Grazie ai pensionati le famiglie italiane sono riuscite a superare la crisi di questi anni. Lo evidenzia Gigi Bonfanti commentando i dati Istat sulle condizioni di vita dei pensionati. Numeri che per il Segretario generale della Fnp-Cisl devono spingere il Governo a prendere provvedimenti per scongiurare il rischio di povertà che resta elevato per i pensionati che vivono da soli o devono mantenere dei familiari senza lavoro. “Ci auguriamo quindi che i prossimi incontri col ministro Poletti abbiano, tra gli altri obiettivi, anche la rivalutazione delle pensioni per consentire ai nostri pensionati condizioni di vita più dignitose”, ha aggiunto Bonfanti.
Una famiglia su tre riceve grandi benefici dalla presenza di un pensionato in casa, soprattutto dal punto di vista delle entrate. Lo evidenzia la Coldiretti, che ha presentato i risultati di un sondaggio on line, da cui emerge anche che per il 93% degli italiani avere un pensionato in famiglia sia una vera e propria fortuna. Per il 37% la ragione è prettamente economica, grazie agli introiti che garantisce la pensione, mentre il 35% non dimentica l’aiuto che possono dare anche per accudire i nipoti. Solo il 7% degli italiani sembra quindi considerare i pensionati un peso o un ostacolo. Pare quindi esserci un’inversione di tendenza rispetto al passato.
Un nuovo allarme arriva per i pensionati italiani. L’Istat segnala infatti che il rischio povertà è elevato (22,3%) per quelli che vivono da soli o senza coniuge ma con i figli (17,2%). Del resto il reddito medio pensionistico è stimato in circa 1.140 euro mensili e se poi con tale reddito il pensionato deve mantenere altri famigliari, la situazione diventa ancora più critica.
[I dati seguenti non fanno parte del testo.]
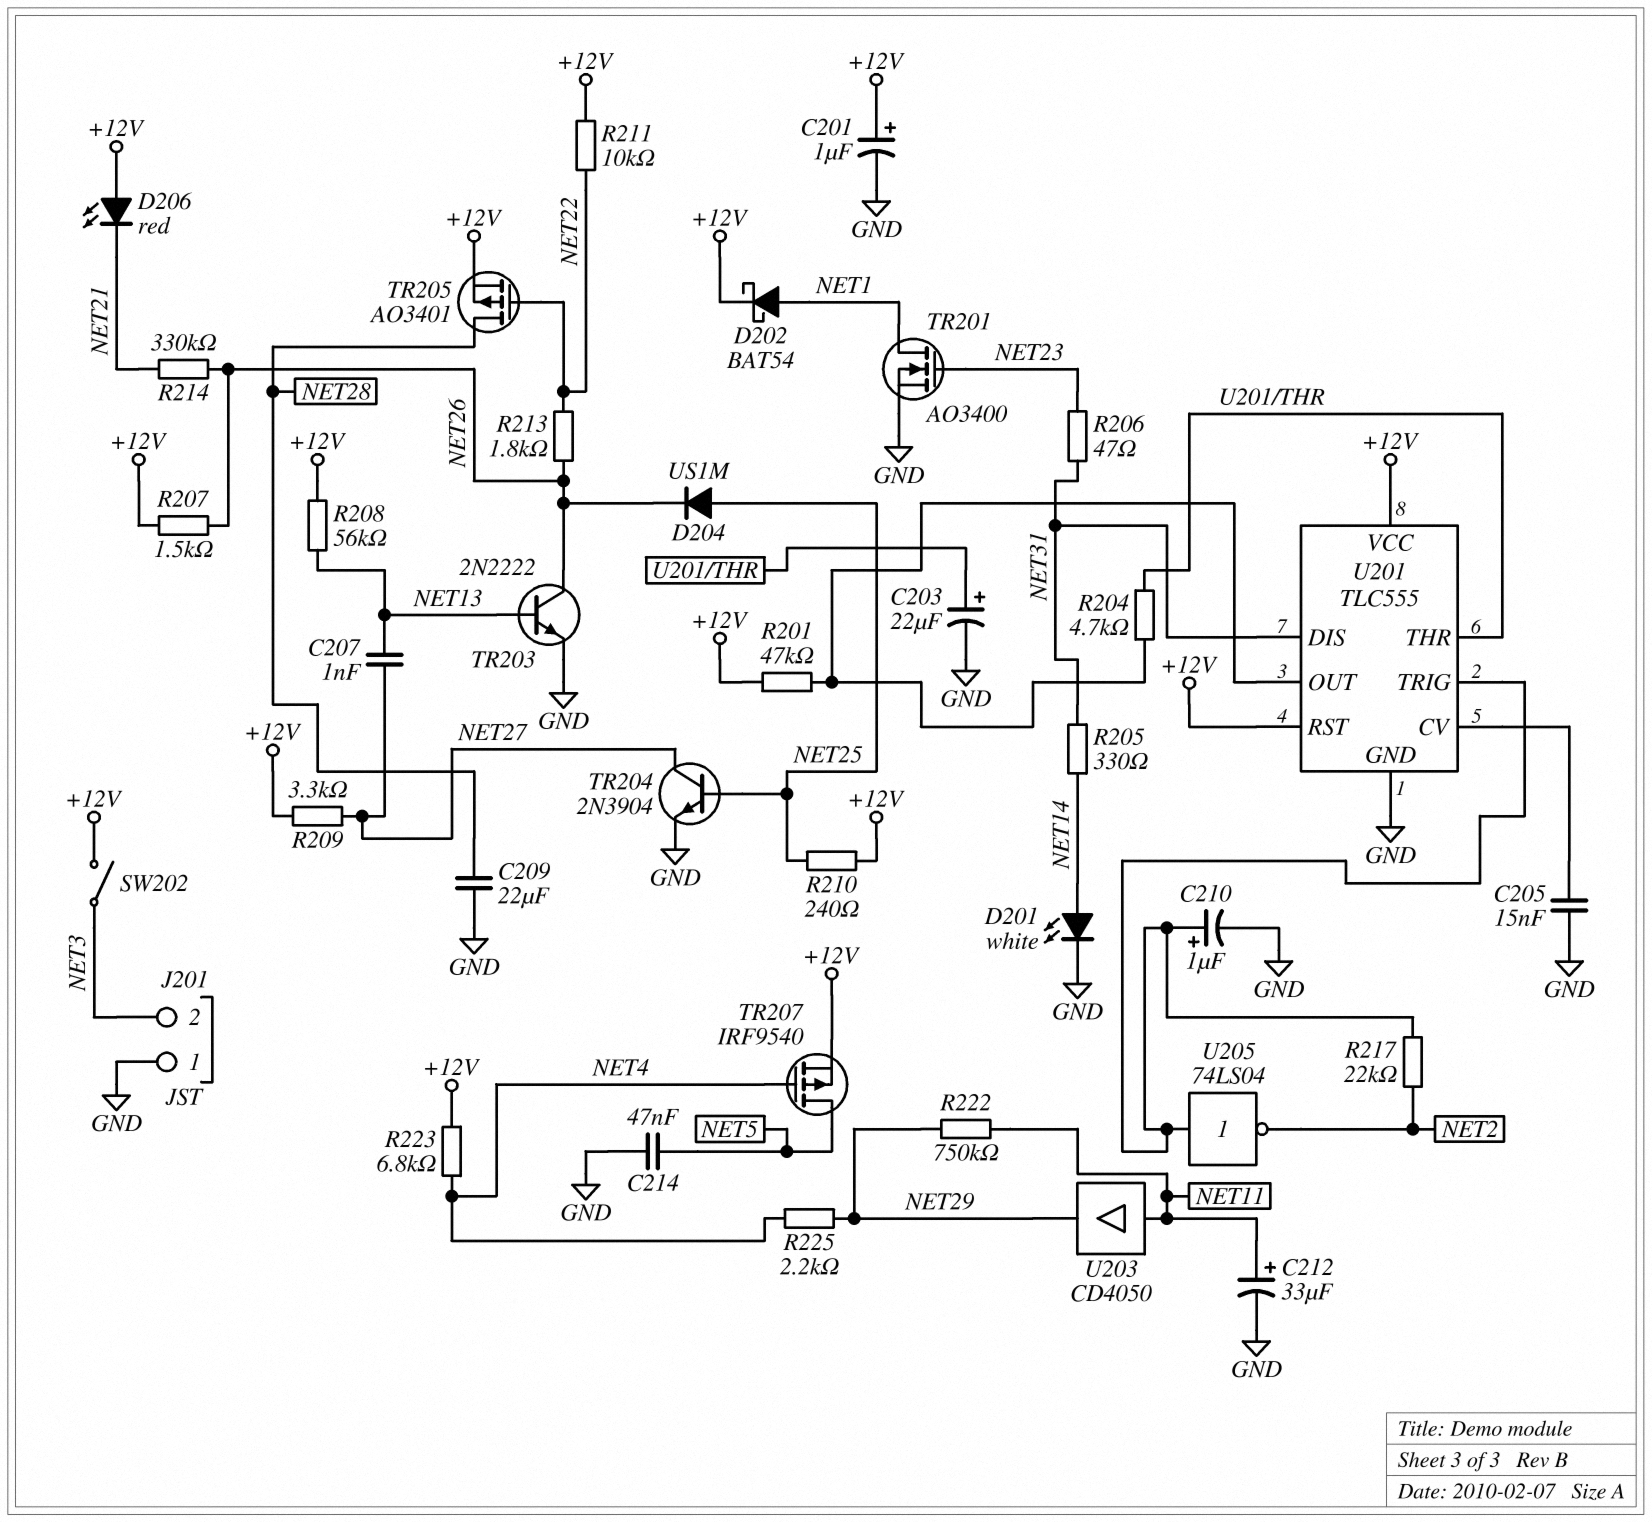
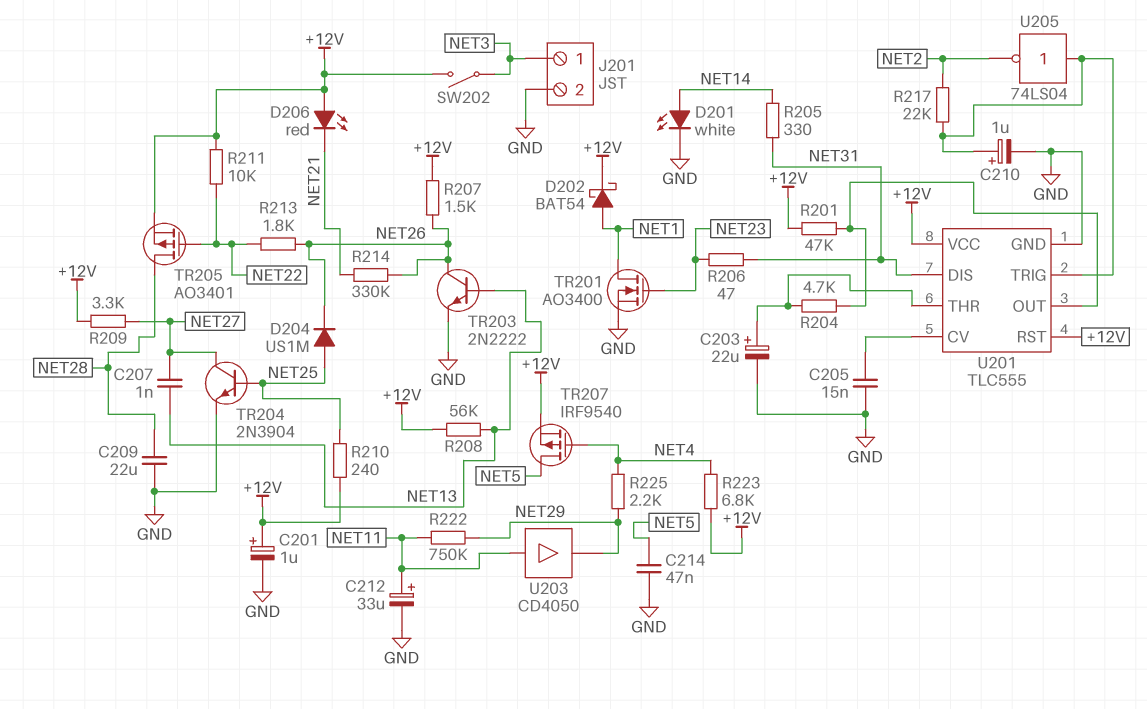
J201 pin 1: GND -> NET3
J201 pin 2: NET3 -> GND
L’Istituto nazionale di statistica segnala anche una forte disparità di reddito tra i pensionati laureati e quelli senza titolo di studio o con licenza elementare. Nel primo caso arrivano mediamente a sfiorare i 2.500 euro lordi mensili, mentre nel secondo arrivano a 1.130 euro.
Cesare Damiano ha commentato le dichiarazioni di Enrico Morando, circa un intervento del Governo Renzi nel 2016 sulla flessibilità pensionistica. L’ex ministro ha ricordato che “attualmente, in forma strutturale, la flessibilità nel sistema previdenziale non esiste”. Dunque bisogna lavorare per introdurla. “Le condizioni ci sono: i parlamentari del Pd della Commissione Lavoro della Camera hanno già depositato una proposta di legge attualmente incardinata ed in discussione. Siamo pronti ad aprire il confronto con il Governo e a dimostrare che si può realizzare la flessibilità a costo zero”, ha ricordato Damiano.
In tema di pensioni, la Gestione Separata dell’Inps viene forse poco considerata. Lo ricorda anche Mauro Meazza su Il Sole 24 Ore (con un articolo dal titolo “Le promesse tradite del 10%”, partendo dal fatto che proprio 20 anni, nel gennaio del 1996, entrava in funzione (almeno solo formalmente) la contribuzione dei parasubordinati. Allora si era partiti con contributi del 10%, mentre oggi si è arrivati al 27% o al 31% a seconda della qualifica dell’iscritto. Tuttavia oggi con il Jobs Act i contratti di collaborazione saranno molto limitati rispetto al passato, ma ci sono un milione e duecentomila iscritta alla Gestione Separata che rischiano di trovarsi in futuro con un assegno che non arriva nemmeno a mille euro mensili.
Sulla riforma delle pensioni all’insegna della flessibilità da realizzarsi nel 2016 arrivano parole alquanto ambigue da parte di Enrico Morando, viceministro dell’Economia. Ad Affaritaliani ha dichiarato infatti: “Abbiamo detto che nel 2016 valuteremo se e come, cioè attraverso quali soluzioni, introdurre forme ulteriori, rispetto a quelle oggi previste, di flessibilità in uscita. E questo impegno verrà mantenuto dal governo”. Fin qui nessuna grossa novità, anzi forse una conferma del fatto che qualcosa si farò, dato che Morando evidenzia che l’impegno verrà mantenuto. Tuttavia l’esponente del Pd subito dopo specifica: “Sottolineo che non è un impegno a realizzare nuove forme di flessibilità in uscita, ma a verificare nel corso di quest’anno se ci sono le condizioni per introdurle e come farle”. Dunque non è chiaro quale sia l’impegno del Governo: limitarsi a valutare se si può introdurre la flessibilità? Per certi versi è la stessa cosa che ha fatto nel 2015, quando, come ha spiegato Renzi, ha deciso di non far nulla, valutando fosse meglio far così per evitare dei “pasticci”.
Morando di sicuro si attirerà non poche critiche, anche perché ha spiegato che sul tema ci sarà un confronto pubblico, “che potrebbe prevedere anche un confronto con le organizzazioni sindacali”. Dunque la richiesta di Cgil, Cisl e Uil di aprire un tavolo sul tema non sembra essere stata pienamente accolta se il confronto con i sindacati non è certo, ma potrebbe essere solamente previsto. Il viceministro ha fatto poi capire che la possibilità di introdurre la flessibilità pensionistica dipenderà anche dall’andamento dell’economia e dallo stato della finanza pubblica.